Astrium, an aerospace subsidiary of the European Aeronautic Defense and Space Company (EADS), is speaking to countries outside of Europe such as Singapore about partnering to further develop GO-3S, the company’s newest geostationary Earth observation satellite.
Astrium is seeking outside partners to help with the funding of what it recognizes as a largely ambitious project.
Any country that invests in the program will get a dedicated capacity and share of revenue from services derived from the satellite. Since the satellite will be designed to follow Earth’s rotation, it can actually provide 14 hours of uninterrupted coverage per day, so long as there is daylight.
“We are looking for partners and investors in starting the project. We’ve already invested research and development money into this,” Pederson told Aviation Week on the sidelines of the Global Satellite & Technology Convention in Singapore, according to recent reports.
Pederson also says Singapore is in fact one of the countries more interested in the project, for which there are many reasons. He added that there is a lot of potential for business cooperation and technical cooperation.
Typically speaking, Singapore is interested in projects that are leading the market.

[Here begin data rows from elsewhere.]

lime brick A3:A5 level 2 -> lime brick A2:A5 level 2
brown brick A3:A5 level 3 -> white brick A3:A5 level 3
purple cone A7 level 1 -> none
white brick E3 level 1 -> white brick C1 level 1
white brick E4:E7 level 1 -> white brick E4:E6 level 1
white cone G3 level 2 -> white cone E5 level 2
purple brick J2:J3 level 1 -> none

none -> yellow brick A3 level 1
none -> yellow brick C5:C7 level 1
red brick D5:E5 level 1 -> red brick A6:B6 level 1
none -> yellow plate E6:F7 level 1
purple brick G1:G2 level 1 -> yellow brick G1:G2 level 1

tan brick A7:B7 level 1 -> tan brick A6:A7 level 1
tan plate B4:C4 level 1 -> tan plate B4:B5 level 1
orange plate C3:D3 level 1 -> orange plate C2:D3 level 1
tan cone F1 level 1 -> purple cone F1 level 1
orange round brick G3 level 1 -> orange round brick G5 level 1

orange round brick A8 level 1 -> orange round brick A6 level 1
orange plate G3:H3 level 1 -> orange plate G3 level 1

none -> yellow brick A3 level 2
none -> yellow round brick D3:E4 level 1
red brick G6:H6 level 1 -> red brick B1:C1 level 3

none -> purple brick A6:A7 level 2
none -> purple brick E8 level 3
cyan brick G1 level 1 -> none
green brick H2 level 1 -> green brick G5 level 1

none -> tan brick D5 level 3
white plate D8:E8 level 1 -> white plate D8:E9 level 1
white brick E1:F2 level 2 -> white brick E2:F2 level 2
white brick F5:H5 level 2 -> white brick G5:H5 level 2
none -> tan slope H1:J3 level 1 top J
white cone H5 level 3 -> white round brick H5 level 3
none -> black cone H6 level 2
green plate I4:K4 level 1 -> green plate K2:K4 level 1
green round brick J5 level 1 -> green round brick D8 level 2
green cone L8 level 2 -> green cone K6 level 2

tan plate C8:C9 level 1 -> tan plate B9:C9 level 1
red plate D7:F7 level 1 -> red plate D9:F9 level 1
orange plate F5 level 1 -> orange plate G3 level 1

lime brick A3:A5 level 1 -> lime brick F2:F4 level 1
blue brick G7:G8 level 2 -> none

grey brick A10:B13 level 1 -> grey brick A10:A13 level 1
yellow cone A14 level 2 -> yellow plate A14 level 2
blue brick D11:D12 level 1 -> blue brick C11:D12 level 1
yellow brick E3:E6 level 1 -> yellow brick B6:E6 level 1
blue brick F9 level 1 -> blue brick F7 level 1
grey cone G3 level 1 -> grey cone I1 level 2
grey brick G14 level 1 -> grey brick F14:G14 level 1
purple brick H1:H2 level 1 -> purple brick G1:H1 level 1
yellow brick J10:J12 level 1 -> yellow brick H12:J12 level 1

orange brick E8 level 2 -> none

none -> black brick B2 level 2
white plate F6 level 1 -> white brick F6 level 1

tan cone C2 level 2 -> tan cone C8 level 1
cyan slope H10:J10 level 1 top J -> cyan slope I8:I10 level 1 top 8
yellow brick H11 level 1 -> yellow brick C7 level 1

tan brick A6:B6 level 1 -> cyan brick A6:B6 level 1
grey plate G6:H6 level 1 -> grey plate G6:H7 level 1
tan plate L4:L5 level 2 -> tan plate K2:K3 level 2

“We are creating a new market segment in which an investor can be at the forefront of technology and business. That is something that suits Singapore perfectly,” said Pederson, explaining why Singapore is so interested in partnering with them on their new project.
In late 2012, Astrium completed a feasibility study for the project and the development phase is set for some time between 2013 and 2015. Apparently, Astrium plans to start manufacturing the satellite in 2016, and operate it from space going forward from 2020.
The feasibility study revealed that there is a wide range of military and commercial applications for GO-3S.